Como é que pode  alguém ser o primeiro sendo o último? Com um gesto Jesus pega uma criança e a acaricia. Em aramaico a palavra que se usa é “talya  que pode significar “servo” ou “criança”. Na época a criança com menos de doze anos e servo não tinham qualquer consideração social. Eles eram “proprietários do dono”. O jogo de palavra estabelece o elo entre “o servo/servidor” do v.35 e a “criança” dos vv.36-37.  

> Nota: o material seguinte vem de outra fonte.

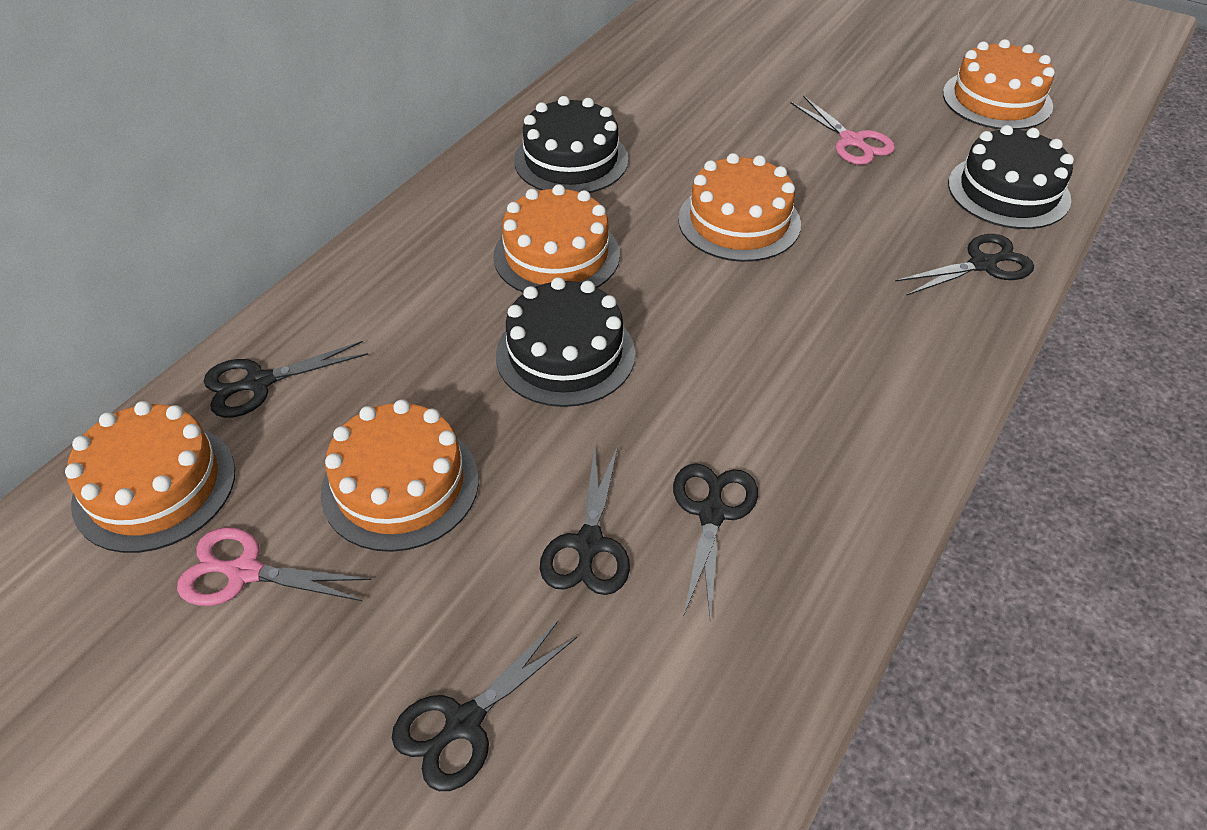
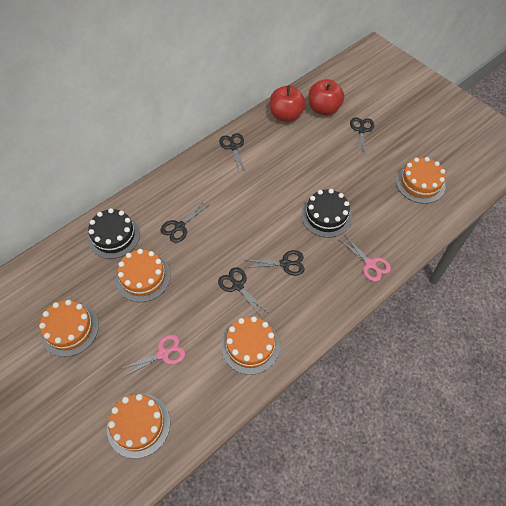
black cake: 3 -> 2
red apple: 0 -> 2

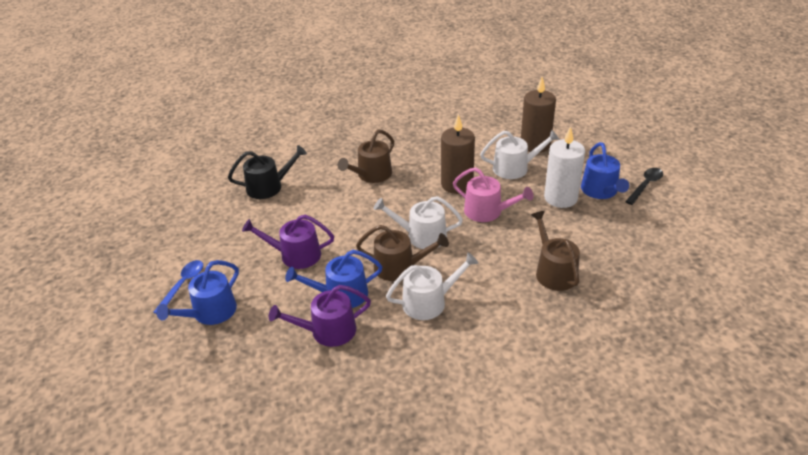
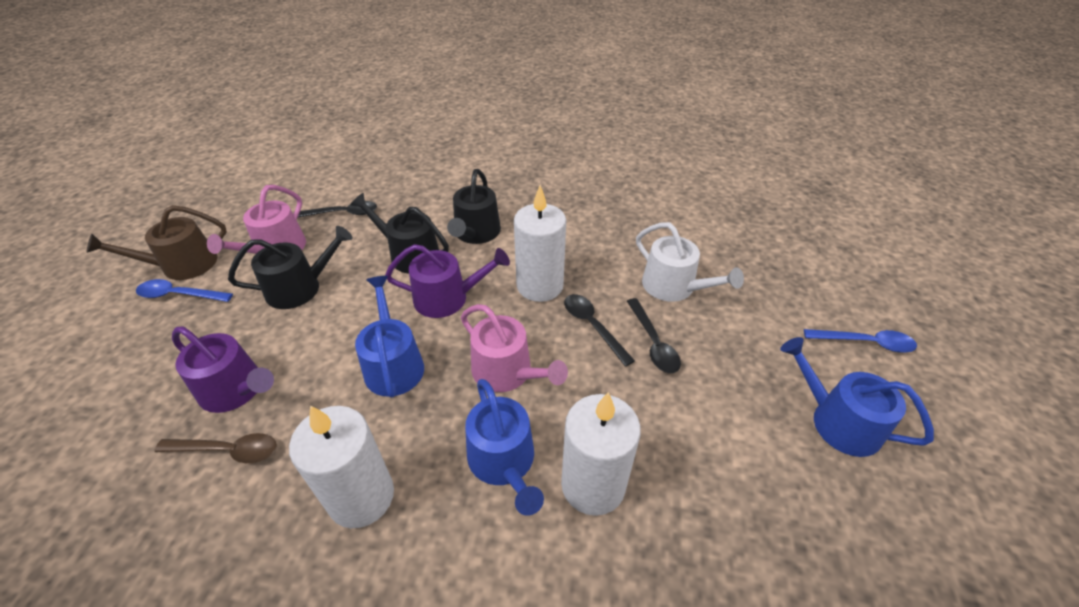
black spoon: 1 -> 3
black watering can: 1 -> 3
blue spoon: 1 -> 2
brown candle: 2 -> 0
brown spoon: 0 -> 1
brown watering can: 3 -> 1
pink watering can: 1 -> 2
white candle: 1 -> 3
white watering can: 3 -> 1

“Jesus pega/toma a criança para seus braços”. Este é um ato simbólico: pegar/tomar significa acolher (cf. 6,11); significa servir com amor os membros mais fracos da comunidade; significa servir e ajudar aqueles que estão em maior necessidade. É transformar os últimos nos primeiros. E Jesus vai além disso: ao fazer isso, o discípulo estará servindo a Jesus e o Pai que enviou Jesus (cf. Mt 25,40.45). Na comunidade de Jesus, então, o que serve, e não o que manda, é o maior. Toda ambição de preeminência ou de domínio é excluída. Marcos sublinha aqui a lição sobre a dignidade de serviço (Jo 13,14-16).


Não dá para ter boas relações com Deus sem acolhimento afetuoso das pessoas, sem ser para os outros um sinal da solicitude de Deus. E isso aparece mais quando vamos aos pequenos porque os grandes costumam estar bem servidos, independentemente dos nossos sentimentos cristãos. Os cristãos existem para ser presença do amor de Deus lá onde estão os mais esquecidos e desamparados, não para cuidar de manter a própria importância ou para se afirmar sobre a miséria dos outros. Não se trata de cálculo, de estratégia para ganhar adeptos. Trata-se de exigência fundamental do seguimento de Jesus.
     

Creio que cada problema econômico seria resolvido, se os homens vivessem por aquilo que eles poderiam fazer para os outros e não por aquilo que eles poderiam tirar dos outros. Cada problema político seria resolvido, se a ambição dos homens fosse somente a de servir os outros e não para aumentar seus próprios privilégios e ganhos ilícitos do ponto de vista ético. As divisões e as disputas que rasgam a Igreja não aconteceriam, se seus dirigentes e seus membros existissem para servi-la sem se preocupar com a posição que eles poderiam ocupar.
  

Talvez tudo isto aconteça porque estamos longe demais do espírito de Jesus Cristo. Se quisermos, realmente, ser cristãos verdadeiros, devemos escutar, refletir e viver aquilo que Jesus pede no evangelho de hoje: ”Quem quiser ser o primeiro, que seja o último de todos e aquele que serve a todos”. Que nós briguemos para servir ou para fazer o bem para os outros, e não para ser quem manda mais, pois ao servirmos aos demais, estaremos prolongando o ato de servir de Jesus nesta terra, e através do serviço por amor os outros vão nos reconhecer não apenas pela pertença religiosa, mas principalmente pelo comportamento cristão. Em outras palavras podemos dizer o cristão se define não a partir da pertença religiosa, mas a partir do modo de viver segundo os ensinamentos de Cristo que se resume no amor a Deus e ao próximo.


 O bom superior não dá ordens pelo afã do poder, mas por espirito de serviço àqueles de quem cuida; não por orgulho de ocupar uma posição mais alta que seus súditos, mas por compaixão de si mesmo e deles” (Santo Agostinho: De civ. Dei 19,14).